コモンモードチョークは、入力と出力の間・グランドとシグナル両方に同じ巻方向でコアで磁気的に結合されたコイルを組み合わせたものです。

このことによって、直流や比較的低い周波数(交流電源など)は殆ど減衰させずに通しますが、高周波信号の中でもコモンモードの信号を選択的に減衰させることができます。

Open I2C Radio では、v1.0のAM側プリアンプの入力で使われています。

但し、これは伝送路で見るとまごう事無きインダクタなので、ノーマルモードの減衰も比較的大きくなりやすいですし、高い周波数・例えばFM帯での損失は非常に大きくなる(か、もしくは容量性結合してしまう)。

ガルバニック・アイソレータ

最近、影山氏が紹介されていた物ですが ( http://sky.ap.teacup.com/akagebcl/1454.html ) 、見た目的にはトロイダルコアを使った絶縁トランスです。但し、入力も出力もシグナルとシグナルグランドの間にコイルを通すので、直流的に絶縁するために比較的大きなセラミックコンデンサでデカップリングしてあります。

只、その磁気回路の構成から、コイルの巻き方を工夫すれば(とはいえ、単純にきつく撚った二本の耐熱ワイヤーで巻いて、バイファイラ巻きにしただけだが)、入力と出力の間のノーマルモード信号の損失を抑え、コモンモード信号だけを減衰させることが可能です。 実際の効果や理論的な話は https://dl.dropboxusercontent.com/u/12339080/radiosiesta%27s_file/%E6%96%B0%E5%9E%8B%E3%82%AC%E3%83%AB%E3%83%90%E3%83%8B%E3%83%83%E3%82%AF%E3%83%BB%E3%82%A2%E3%82%A4%E3%82%BD%E3%83%AC%E3%83%BC%E3%82%BF%E3%81%AE%E8%A3%BD%E4%BD%9C%E3%81%A8%E4%BD%BF%E3%81%84%E6%96%B9.pdf 辺りを見て下さい。

今開発中の v2.0では、Nov 29,2013の回路から採用していますが、長波〜5MHz前後まで悩まされていたパソコンや近所のノイズ(※パソコンを隣に置いてある)を相当減衰し、DSPラジオ AKC6955のCN比測定で10〜20dB程度改善することができています。

ノーマルモードノイズ

ノーマルモードノイズは、基本的には電波に乗っかってくるノイズで、背景放射(でいいのかな?)のホワイトノイズやコモンモードではない不正輻射、果ては妨害電波全般がノーマルモードノイズと言えるでしょう。

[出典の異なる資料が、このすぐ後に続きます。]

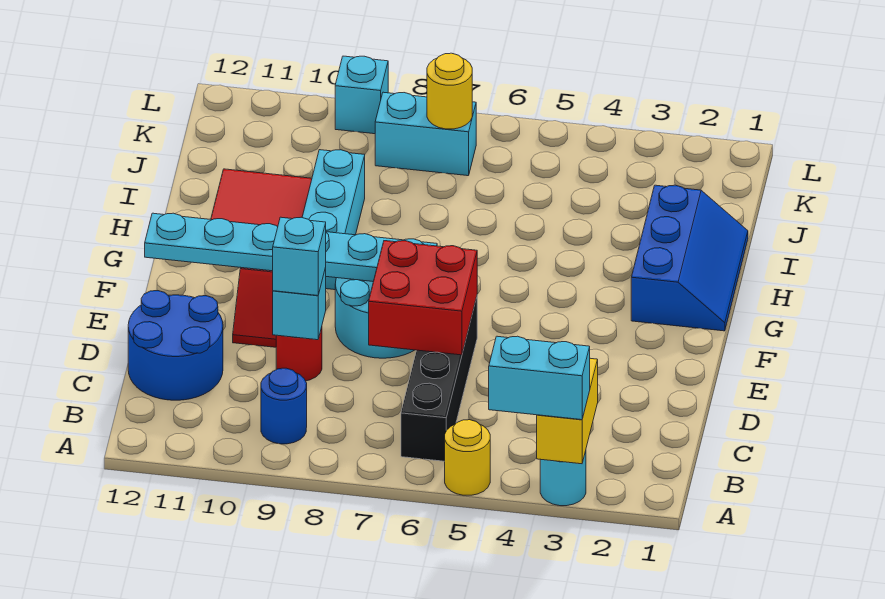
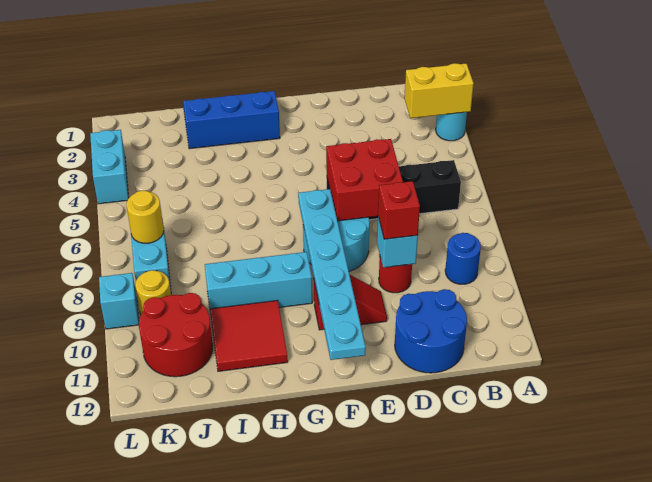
cyan brick A3:A4 level 3 -> cyan brick L3:L4 level 1
yellow round brick A5 level 1 -> yellow round brick K9 level 1
cyan brick D9 level 3 -> red brick D9 level 3
none -> red round brick J10:K11 level 1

これについてはコモンモードチョークでもガルバニック・アイソレータでも除去が難しいです。対策としては、

・回路内のシグナルやグランド・電源にノイズを乗らせない

・回路内部のノイズもバカにならないので、ノイズの少ないデバイスを使ったり、発振し難い回路設計や実装を心がける

・色々な事情が許せば、ケースは完全シールドする。但し、中波で持ち歩くことを考えるとバーアンテナが必須になるので、シールドを開ける必要がある。したがって、アンプなどを個別にシールドしたほうがベターっぽい。

と言う辺りになるかと思います。